In his "Survey of Cornwall" (1602) Richard Carew wrote in a reference to Saltash, "Here that great carrack which Sir Francis Drake surprised on her return from the East Indies unloaded her freight and through a negligent firing met with an improper ending." The treasure from the San Felipe (taken on Drake's Cadiz raid) was stored at the castle; it was probably landed at Antony Passage.
By the middle of the 17th century the castle had become ruinous, occasionally offenders were tried and if found guilty, imprisoned there. It continued to be used as a prison until 1780. In the 18th century the castle's interior was used as a market garden, tended by a poor family living in the gatehouse.
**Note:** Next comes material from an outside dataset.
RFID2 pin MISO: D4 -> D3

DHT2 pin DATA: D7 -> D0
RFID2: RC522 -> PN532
In 1806 Benjamin Tucker, secretary to the Admiral Earl of St. Vincent and later to become Surveyor-General to the Duchy of Cornwall, took a 90 year lease of the property from the Duchy and set about transforming the place, with gusto! He cleared away any ruins that remained within the bailey, knocked down a length of bailey wall and breached the bailey bank in order to make a new vehicular access. He also demolished another length of bailey wall to provide a view of the estuaries.
In 1808 Tucker commenced building a 9-bedroomed house in the bailey using some of the stone from the demolished walls. More of the stone went into new boundary hedge-banks enclosing the grounds, and no doubt some was used as hard-core for the driveways laid out along the lines of former defensive ditches. Tucker built two lodges and constructed a remarkable length of drive that zig-zagged up the hill from the lower lodge (now gone) at Forder. He landscaped the grounds, laid out gardens and in them built mock ruins into which he incorporated several carved stone doorways derived from the clearance work in the bailey. He built an orangery, glass-houses, stables and other outbuildings, and he created a huge walled garden on the northern hill-slope.
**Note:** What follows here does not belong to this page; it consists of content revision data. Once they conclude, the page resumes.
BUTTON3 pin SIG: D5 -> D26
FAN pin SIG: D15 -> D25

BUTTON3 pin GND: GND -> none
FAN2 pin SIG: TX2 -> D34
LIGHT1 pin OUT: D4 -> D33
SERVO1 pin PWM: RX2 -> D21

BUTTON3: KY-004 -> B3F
At the time, some people called Tucker a vandal. Today we may regret the loss of parts of the bailey walls but we have to admire Tucker's creativity. Undoubtedly he arrested the decay of the castle.
Benjamin Tucker was a very wealthy man. He filled his new house with all sorts of treasures. He also refurbished the gatehouse in which he established a museum of natural and ethnological curiosities. His collections included a 2,500 years old Egyptian mummy and its two coffins.
In the castle grounds was a memorial to Admiral John Jervis, Earl of St Vincent who suggested the construction of the Plymouth Breakwater. It was a block of the breakwater limestone. A bust of the Admiral, which once topped it, was removed to the house long ago, but the stone bearing the date of his death, 16.3.1824, has disappeared.
Benjamin Tucker was succeeded by his son Jedediah Stephen Tucker, who in turn was succeeded by his brother Admiral John Jervis Tucker who died in 1886. His trustees sublet the property until the lease expired in 1896.
The Duchy next leased the castle to Brigadier-General Thomas Porter, who held it from 1897 until his death in 1938. The general served with the 1st Cavalry Brigade at the relief of Kimberley. While he was in South Africa he sub-let the castle to Mrs Katharine Parnell, widow of Charles Stewart Parnell, the prominent Irish politician. Previously, as the infamous Mrs Kitty O'Shea, she had been Parnell's mistress for ten years. Later Duchy tenants of TrematonCastle have included Sir Claud Russell, a retired diplomat (1939-59), who let the castle become run down. Lord Caradon (formerly Sir Hugh Foot), Britain's representative at the United Nations in New York (1963-82). Mr Douglas Grant (1961-63) spent a lot of money on restoring the castle the Queen visited him there in 1962. Mr Julian Darling, heir to the 2nd Baron Darling (1990-91).